Japonya gezimin son durağı Kamakura’ya gidişimin özel bir sebebi var. Çocukken, daha okuma yazma bile bilmezken evimizde bir kitap dikkatimi çekmişti. “Bugünkü Japonya” isimli bu kitap, Dil Tarih Coğrafya Fakültesi’ni bitiren babama öğrenci iken Japon Hocası tarafından hediye edilmişti. Bu kitapta tam sayfa bir Buda heykeli fotoğrafı vardı ve çocuk aklımla bu kocaman heykeli yakından görmenin nasıl bir şey olduğunu merak eder dururdum. İşte o heykel Kamakura’daymış.

Kamakura, Tokyo’nun güneyinde, trenle yaklaşık bir saat süren Japon tarihinde önemi olan bir şehir. Onikinci yüzyıldan başlayarak zaman zaman politik ve askeri merkez olarak kullanılmış. Şehirde çok sayıda tarihi tapınak mevcut. Kamakura’da yılın çeşitli dönemlerinde yapılan çok sayıda tören ve festival var.

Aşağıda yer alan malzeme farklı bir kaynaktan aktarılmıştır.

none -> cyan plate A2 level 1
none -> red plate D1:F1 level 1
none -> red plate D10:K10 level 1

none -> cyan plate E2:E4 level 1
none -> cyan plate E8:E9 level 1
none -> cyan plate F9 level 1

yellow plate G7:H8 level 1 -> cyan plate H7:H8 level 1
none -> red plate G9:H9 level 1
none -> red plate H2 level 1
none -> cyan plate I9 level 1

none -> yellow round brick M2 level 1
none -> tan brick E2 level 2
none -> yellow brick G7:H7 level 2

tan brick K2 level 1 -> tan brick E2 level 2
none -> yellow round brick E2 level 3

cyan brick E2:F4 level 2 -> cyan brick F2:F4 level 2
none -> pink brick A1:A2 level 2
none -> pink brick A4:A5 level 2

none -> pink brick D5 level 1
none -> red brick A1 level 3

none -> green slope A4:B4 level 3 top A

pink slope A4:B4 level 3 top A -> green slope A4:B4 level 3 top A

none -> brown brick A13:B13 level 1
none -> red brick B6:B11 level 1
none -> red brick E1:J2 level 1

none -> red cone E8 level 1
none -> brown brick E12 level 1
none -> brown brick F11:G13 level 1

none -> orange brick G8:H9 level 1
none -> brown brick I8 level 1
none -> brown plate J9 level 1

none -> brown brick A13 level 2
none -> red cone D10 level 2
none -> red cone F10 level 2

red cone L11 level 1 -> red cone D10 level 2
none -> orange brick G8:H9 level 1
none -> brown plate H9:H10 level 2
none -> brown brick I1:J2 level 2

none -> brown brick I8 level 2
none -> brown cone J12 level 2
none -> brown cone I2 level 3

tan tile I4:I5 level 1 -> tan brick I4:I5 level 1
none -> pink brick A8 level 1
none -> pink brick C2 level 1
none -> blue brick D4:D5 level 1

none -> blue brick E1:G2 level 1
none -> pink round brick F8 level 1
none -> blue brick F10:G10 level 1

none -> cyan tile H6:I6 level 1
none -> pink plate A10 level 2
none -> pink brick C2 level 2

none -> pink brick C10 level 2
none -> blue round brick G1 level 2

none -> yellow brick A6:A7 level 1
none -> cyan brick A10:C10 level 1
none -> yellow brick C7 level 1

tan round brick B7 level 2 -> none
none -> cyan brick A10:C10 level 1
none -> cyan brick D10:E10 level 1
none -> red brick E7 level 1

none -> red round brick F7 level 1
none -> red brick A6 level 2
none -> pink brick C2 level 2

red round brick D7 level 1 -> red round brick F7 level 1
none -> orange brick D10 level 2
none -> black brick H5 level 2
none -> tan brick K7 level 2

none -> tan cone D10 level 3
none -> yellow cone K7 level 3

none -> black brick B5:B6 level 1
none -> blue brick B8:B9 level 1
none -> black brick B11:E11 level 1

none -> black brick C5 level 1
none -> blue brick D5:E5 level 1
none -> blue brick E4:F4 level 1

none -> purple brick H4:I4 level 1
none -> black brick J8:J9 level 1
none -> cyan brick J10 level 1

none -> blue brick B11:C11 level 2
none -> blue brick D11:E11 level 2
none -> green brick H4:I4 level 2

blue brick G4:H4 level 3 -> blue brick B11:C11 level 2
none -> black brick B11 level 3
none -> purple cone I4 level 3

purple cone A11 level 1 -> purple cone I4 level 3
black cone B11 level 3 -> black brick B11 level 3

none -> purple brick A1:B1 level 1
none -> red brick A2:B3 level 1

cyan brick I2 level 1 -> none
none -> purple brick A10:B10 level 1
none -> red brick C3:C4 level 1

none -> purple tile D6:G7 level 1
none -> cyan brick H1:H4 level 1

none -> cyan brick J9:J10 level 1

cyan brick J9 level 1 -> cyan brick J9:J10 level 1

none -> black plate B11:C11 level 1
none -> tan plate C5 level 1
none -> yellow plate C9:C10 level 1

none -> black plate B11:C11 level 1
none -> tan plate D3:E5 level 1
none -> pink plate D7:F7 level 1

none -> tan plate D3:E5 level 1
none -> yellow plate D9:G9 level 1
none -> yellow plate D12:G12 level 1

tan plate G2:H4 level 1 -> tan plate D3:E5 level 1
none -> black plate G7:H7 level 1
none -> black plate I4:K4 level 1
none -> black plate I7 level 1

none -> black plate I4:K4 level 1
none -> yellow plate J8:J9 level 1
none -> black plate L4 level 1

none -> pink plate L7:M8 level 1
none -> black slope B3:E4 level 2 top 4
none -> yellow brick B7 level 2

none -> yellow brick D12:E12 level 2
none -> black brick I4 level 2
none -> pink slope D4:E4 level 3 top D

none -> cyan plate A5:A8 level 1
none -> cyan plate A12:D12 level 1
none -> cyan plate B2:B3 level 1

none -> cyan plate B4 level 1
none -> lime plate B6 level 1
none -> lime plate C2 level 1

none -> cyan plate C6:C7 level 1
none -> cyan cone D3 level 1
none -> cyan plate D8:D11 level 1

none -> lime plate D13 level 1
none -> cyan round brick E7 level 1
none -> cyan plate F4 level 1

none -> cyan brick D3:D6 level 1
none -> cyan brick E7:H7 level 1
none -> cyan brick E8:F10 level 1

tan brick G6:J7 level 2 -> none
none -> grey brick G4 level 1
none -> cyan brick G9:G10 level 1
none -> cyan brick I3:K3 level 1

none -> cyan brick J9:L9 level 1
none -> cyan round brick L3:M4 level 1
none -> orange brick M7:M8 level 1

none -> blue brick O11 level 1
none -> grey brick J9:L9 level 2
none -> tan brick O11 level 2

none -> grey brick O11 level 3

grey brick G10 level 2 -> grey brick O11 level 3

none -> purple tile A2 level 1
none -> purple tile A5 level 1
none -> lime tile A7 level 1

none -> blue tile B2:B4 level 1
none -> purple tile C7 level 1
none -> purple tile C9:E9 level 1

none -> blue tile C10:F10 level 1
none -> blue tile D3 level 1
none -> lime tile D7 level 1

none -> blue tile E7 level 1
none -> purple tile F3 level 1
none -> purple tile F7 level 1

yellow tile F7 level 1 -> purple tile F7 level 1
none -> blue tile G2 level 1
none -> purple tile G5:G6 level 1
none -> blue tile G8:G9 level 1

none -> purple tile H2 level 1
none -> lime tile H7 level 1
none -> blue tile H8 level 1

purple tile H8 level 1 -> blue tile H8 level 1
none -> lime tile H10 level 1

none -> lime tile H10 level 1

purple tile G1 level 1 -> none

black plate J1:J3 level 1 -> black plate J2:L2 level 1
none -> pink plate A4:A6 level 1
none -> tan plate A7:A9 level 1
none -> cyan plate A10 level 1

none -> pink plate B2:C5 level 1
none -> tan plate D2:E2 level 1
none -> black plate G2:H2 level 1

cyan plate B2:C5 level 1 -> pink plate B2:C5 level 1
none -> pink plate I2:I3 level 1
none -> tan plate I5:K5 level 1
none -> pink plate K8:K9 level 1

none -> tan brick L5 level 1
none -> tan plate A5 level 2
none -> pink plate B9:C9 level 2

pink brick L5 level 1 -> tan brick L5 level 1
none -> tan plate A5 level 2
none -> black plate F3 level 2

İstasyondan indikten sonra ilk olarak Tsurugaoka Hachimangu Tapınağına gittim. Kamakura’nın en önemli Shinto tapınağı olarak bilinen bu tapınak 1063 yılında deniz kenarında yapılıp 1191 yılında şimdiki yerine taşınmış, 1828 yılında şimdiki halini almış. Aslında birçok tapınaktan oluşuyor ve bu tapınakların da ayrı ayrı isimleri var. Tapınağın ön tarafında geniş bir bahçe ve iki iri yapay göl var. Hongu ismindeki en büyük tapınağa geniş, 60 basamaklı bir merdivenden çıkılıyor. Çoğunluğu Japon olmak üzere kalabalık bir ziyaretçi kitlesi dikkati çekiyor. Tapınak, detaylı işçiliği ve türün en iyi örneklerinden birisi olması nedeniyle ziyaret edilmeye değer. İçindeki küçük bir müze de ziyaret edilebiliyor.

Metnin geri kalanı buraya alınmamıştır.